Come è nata la devozione alla Madonna del parto

La Madonna del Parto - Foto © Avvenire

La seconda domenica di ottobre nella basilica romana di S. Agostino in Campo Marzio, viene ricordata la Madonna del Parto. Questa statua alta 181 centimetri, raffigura la Vergine con il Bambino in braccio. È oggetto di grande devozione, in particolare da parte delle donne incinte (“partorienti”), che la invocano per ottenere protezione durante la gravidanza e il parto. Vi si trovano numerosi ex voto attorno alla statua.

L’opera fu realizzata dall’artista Jacopo Tatti (1486-1570) detto il Sansovino, che la scolpì servendosi del marmo di Carrara tra il 1516 e il 1521, su incarico della famiglia del ricco mercante fiorentino Giovanni Francesco Martelli, che la donò subito dopo ai Padri Agostiniani. Secondo la tradizione, Sansovino avrebbe adattato una statua romana raffigurante Agrippina con il piccolo Nerone in braccio, trasformandola nella Madonna con il Bambino.

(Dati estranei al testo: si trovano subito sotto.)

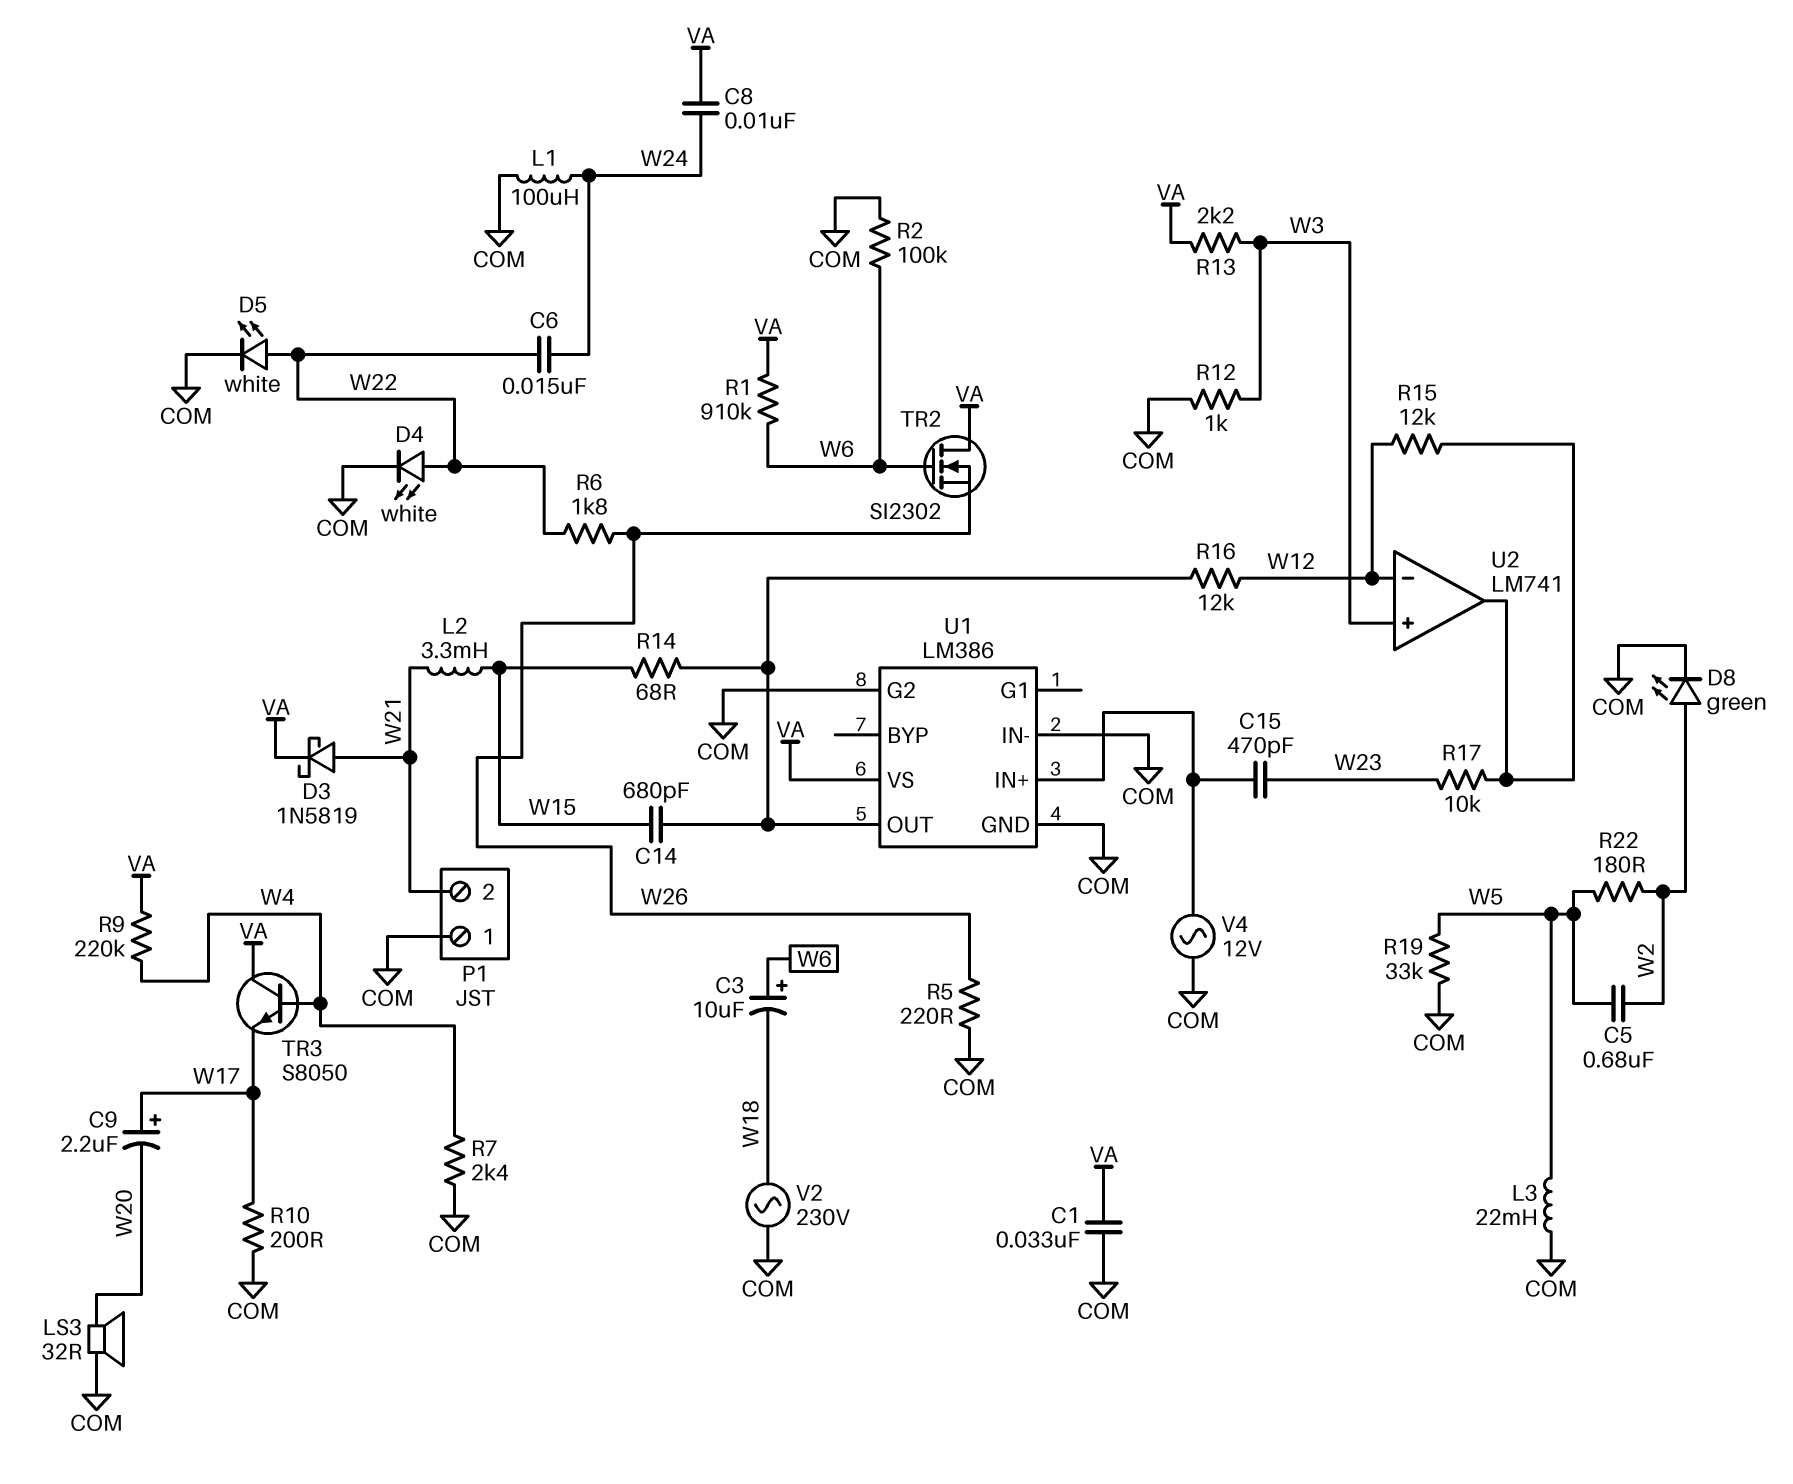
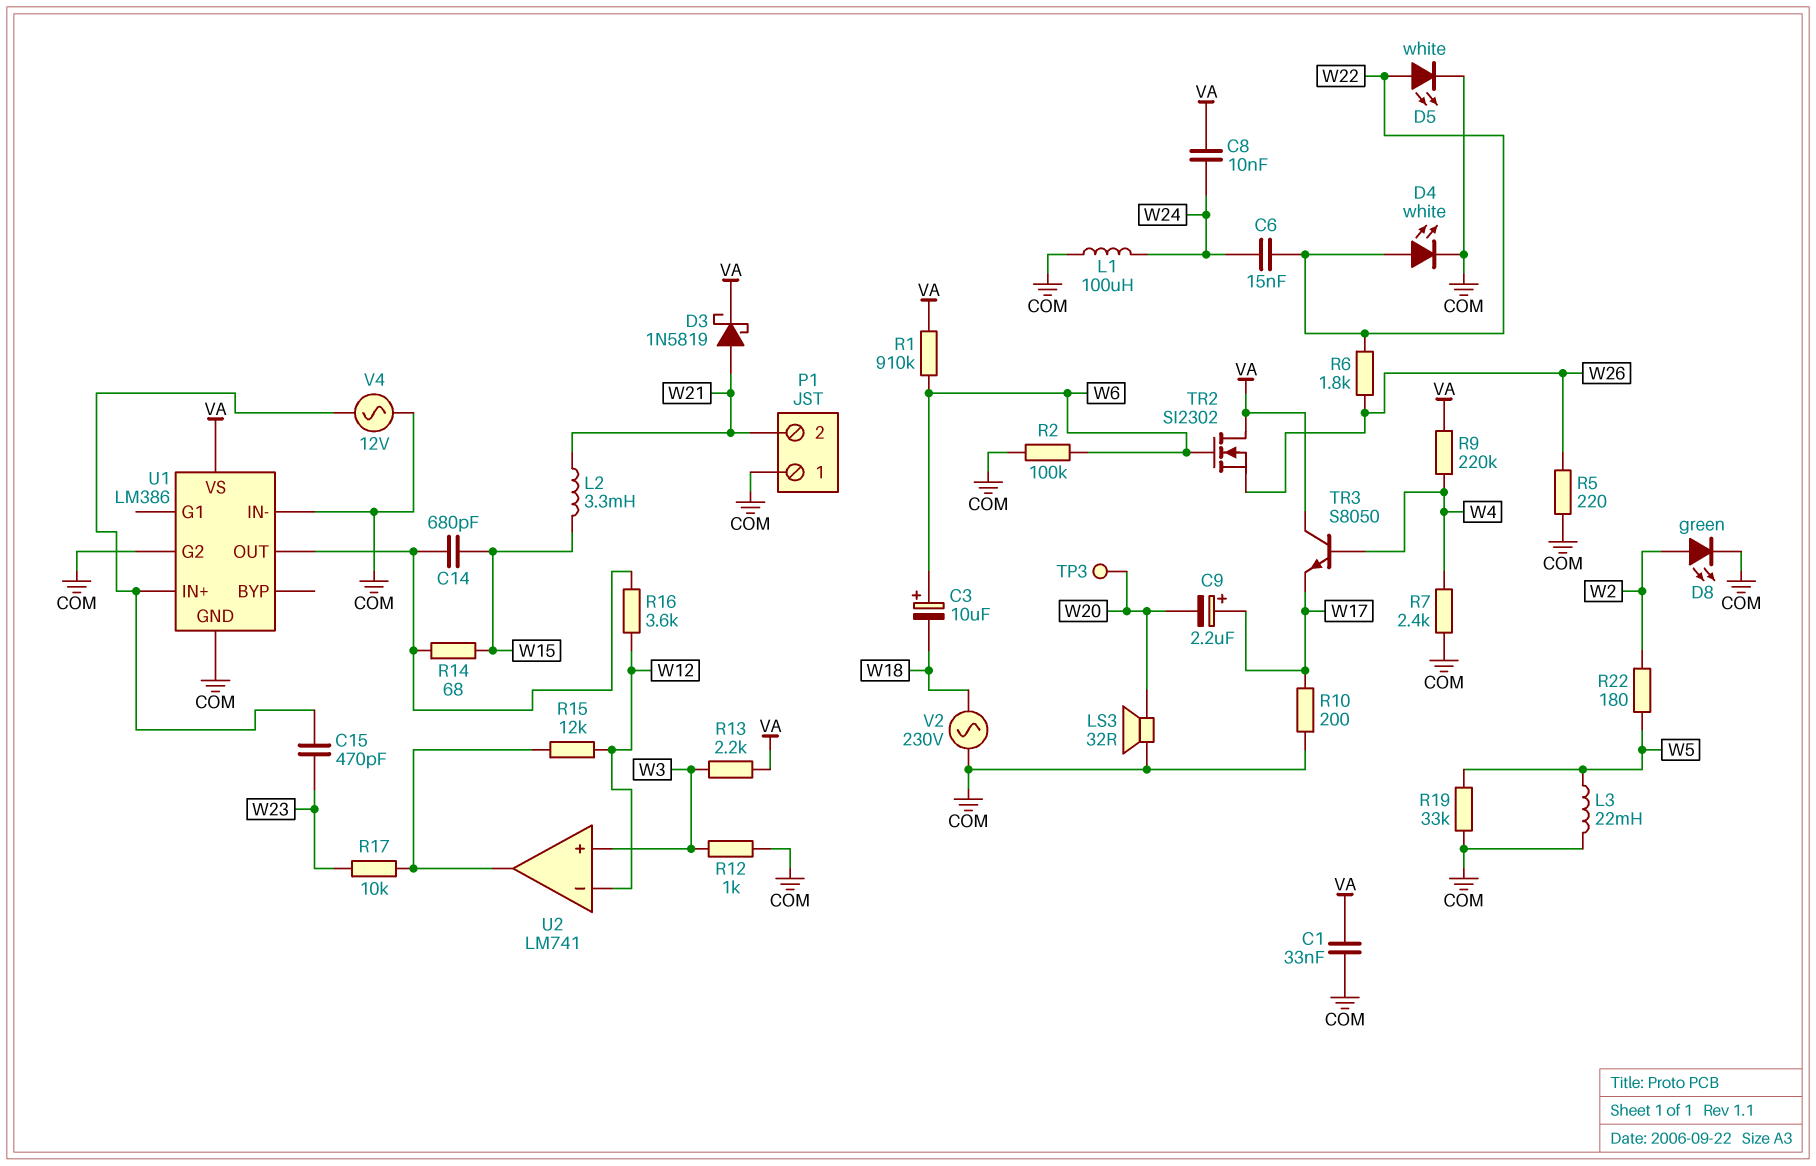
C5: 680nF (W2, W5) -> none
R16: 12k (U1/OUT, W12) -> 3.6k (U1/OUT, W12)
TP3: none -> test point (W20)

Secondo alcuni storici e studiosi dell’arte, l’opera sarebbe stata ispirata a un’antica scultura in porfido e bronzo, allora conservata in una casa gentilizia dell’Urbe e ritenuta la personificazione della dea Roma, portatrice dei concetti di abbondanza, forza e autorità.

L’usanza devozionale verso la Madonna del Parto, prevedeva che i fedeli baciassero il piede della statua. E nel 1822 il pontefice Pio VII (1800-1823) concesse un’indulgenza a chi baciasse il piede della statua. Conseguenza della pratica devozionale è la sostituzione nella prima metà del Novecento, dell’originario piede sinistro di Maria, deformato dall’uso, con un nuovo piede in lamina d’argento.

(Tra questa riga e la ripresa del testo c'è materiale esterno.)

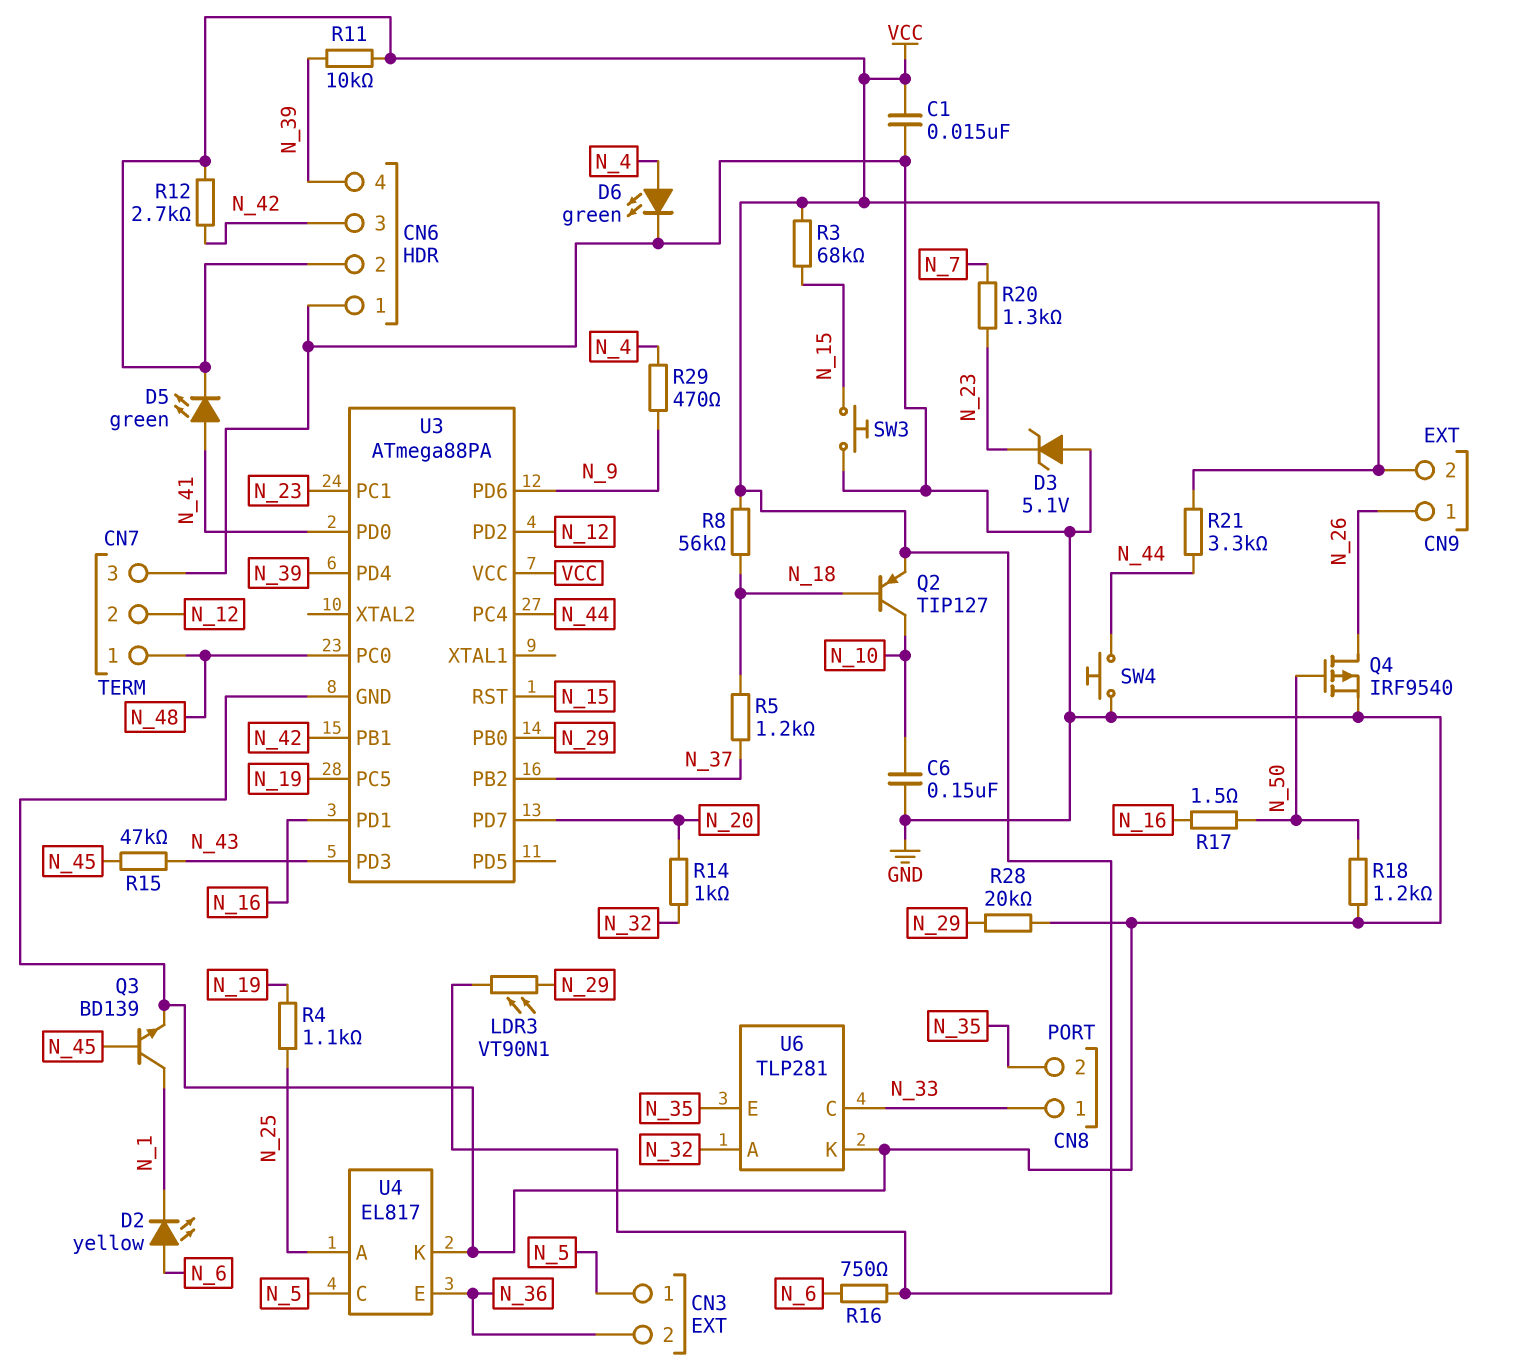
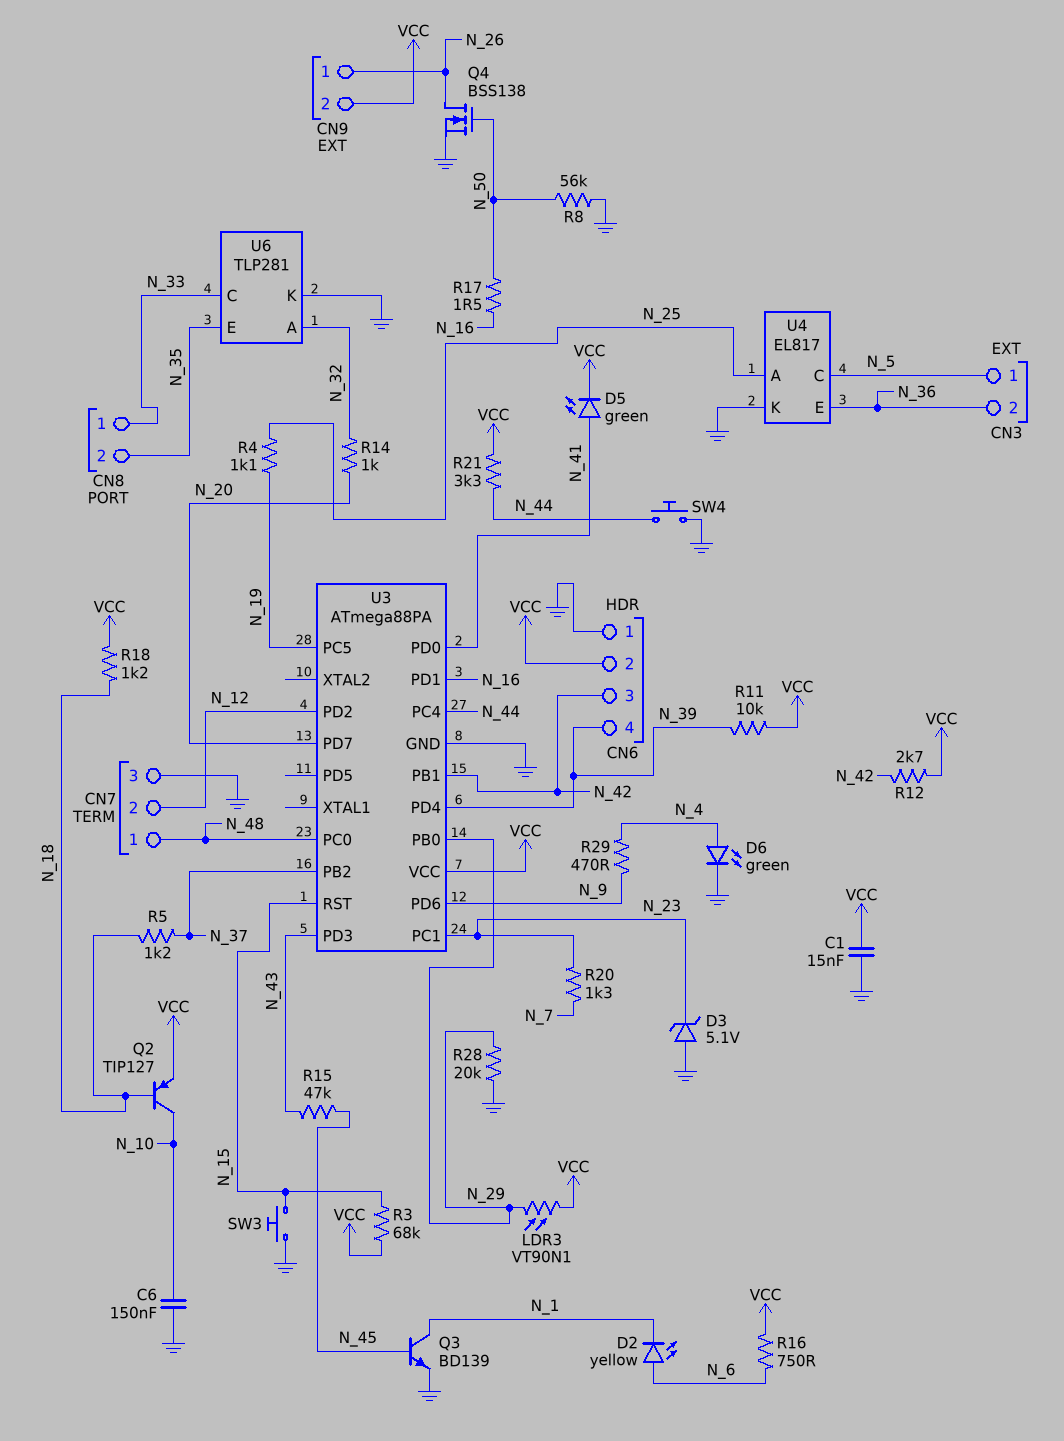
Q4: PMOS IRF9540 (G N_50, D N_26, S GND) -> NMOS BSS138 (G N_50, D N_26, S GND)
R8: 56k (N_18, VCC) -> 56k (GND, N_50)
R18: 1.2k (GND, N_50) -> 1.2k (N_18, VCC)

Sull’architrave che sovrasta la statua c’è l’iscrizione “Virgo Gloria Tua Partus”, che significa “Vergine, il parto è la tua gloria”. Questa frase rafforza l’identificazione devozionale della statua come “Madonna del Parto”. La devozione verso l’immagine, una delle più popolari della città di Roma, cominciò nei primi anni dell’Ottocento ad iniziativa di un modesto e bravo operaio, tale Leonardo Bracci, il quale, prima di recarsi al lavoro, era solito fermarsi ogni mattina presso la sacra effigie.

Nel 1820, desideroso di una particolare grazia per la sua famiglia, egli fece accendere a proprie spese una lampada perpetua; poco dopo la gentile usanza si diffuse in tutta la città, soprattutto tra le donne in attesa del “lieto evento”.

E i numerosi ex-voto conservati in chiesa e nel vicino convento agostiniano, testimoniano tuttora il culto reso alla Madre di Dio e le grazie ricevute a seguito delle quali, il 2 luglio del 1851, l’immagine stessa venne incoronata dal Capitolo Vaticano.

C’è da aggiungere che le pratiche devozionali, soprattutto con la presenza di candele e lumini, dinanzi alla statua, e l’uso di toccarla, spalmando olii profumati e vestirla di monili e corone, oltre al tempo e alle polveri, avevano intaccato fortemente e addirittura oscurato il bianco marmo di Carrara, nel 2023, grazie ad un approfondito restauro, durato ben sei mesi, la popolare statua della Madonna del Parto, è tornato al suo antico splendore.